Tag: bernie or bust
Inside Dr. Jill Stein’s Philadelphia Headquarters

Inside Dr. Jill Stein’s Philadelphia Headquarters

Dr. Jill Stein’s campaign headquarters in south Philadelphia looked exactly as you would expect – megaphones lined one wall. There was an improvised recycling station. Everyone looked like a hipster stereotype, but older.

Around ten members of the campaign were trying to figure out Stein’s schedule for Wednesday – is it a live stream or a TV interview that they’re doing? They weren’t sure. But they were excited about the options.

The Green Party’s candidate for president had been receiving an unusual amount of media attention thanks to protests at the Democratic National Convention from the “Bernie or Bust” movement.

Her campaign agreed to an interview with me — before the “big” media outlets began calling. Now, she didn’t have much time. Stein was going on Fox News soon.

She spent the day before speaking to former Sanders supporters who are now refusing to support Hillary Clinton, even after Sanders has repeatedly endorsed her. Stein assured them that there’s a third choice in November and that with her, their revolution can continue.

When she joined protesters outside the DNC on Tuesday night, the rowdy crowd surrounded her so closely that she began to feel sick. Stein’s campaign has been fairly small until now, and she doesn’t have the security infrastructure that major presidential candidates usually enjoy.

Gloria Mattera, the campaign’s co-chair, was the one in charge at the scene. While she agreed that the influx of Sanders supporters to the Stein campaign has been significant, she wanted to make sure I knew there were people who supported Stein all along, “even while Sanders was in the race.”

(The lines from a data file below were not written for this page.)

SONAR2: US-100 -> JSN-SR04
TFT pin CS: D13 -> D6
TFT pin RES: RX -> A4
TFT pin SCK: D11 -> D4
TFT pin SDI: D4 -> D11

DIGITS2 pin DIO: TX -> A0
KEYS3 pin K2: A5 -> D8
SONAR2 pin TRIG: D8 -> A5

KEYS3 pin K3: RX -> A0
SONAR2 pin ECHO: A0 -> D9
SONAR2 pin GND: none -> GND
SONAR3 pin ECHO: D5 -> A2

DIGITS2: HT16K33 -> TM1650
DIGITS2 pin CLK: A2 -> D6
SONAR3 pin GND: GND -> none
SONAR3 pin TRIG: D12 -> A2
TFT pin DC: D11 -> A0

I told her that many “Bernie or Bust” protesters had said that, ideally, they would want Sanders to run with the Green Party, and that I saw reports of Stein being open to this scenario. Mattera conceded that their campaign has made several attempts at reaching out to Sanders, not just now but throughout the years, but “he’s never responded.”

When I asked her the question of the week — “What about those who think a vote for Stein is a vote for Trump?” — she said, “A vote for Jill Stein is a vote for Jill Stein. Nobody owes anybody votes, in terms of any political party.”

I asked why Stein seemed to be taking closer aim at Clinton than at Donald Trump, who Sanders and many progressives consider to be an “imminent threat.” Mattera answered that she believes most people see Trump, and “see what they see,” but Clinton is “an insidious evil.”

And what about Meleiza Figueroa, the campaign’s press director, a prototypical Sanders supporter that Stein is hoping will typify other converts to her camp? The young Californian has been a Sanders supporter for a long time. She registered with the Green Party when she was 18-years-old, but became a registered Democrat this year so she could vote for the Vermont senator.

“I knew that Bernie was going to get crushed,” she said about her decision to move on to Stein’s movement. “I saw this as the next battlefield.”

Stein’s campaign staff seemed only slightly unrealistic at first — Mattera believes that Stein could just use executive orders to cut defense spending in half and move to 100 percent renewable energy by 2030 — but then I spoke to one of Stein’s “advisors.”

Adrian Boutureira’s card said he was a “field director/foreign policy advisor,” but he clarified that he was actually foreign policy advisor for Latin America and Palestine, or at least “one of them.” Wearing combat boots and a fedora, the Uruguay native looked more like a Brooklyn artist to me.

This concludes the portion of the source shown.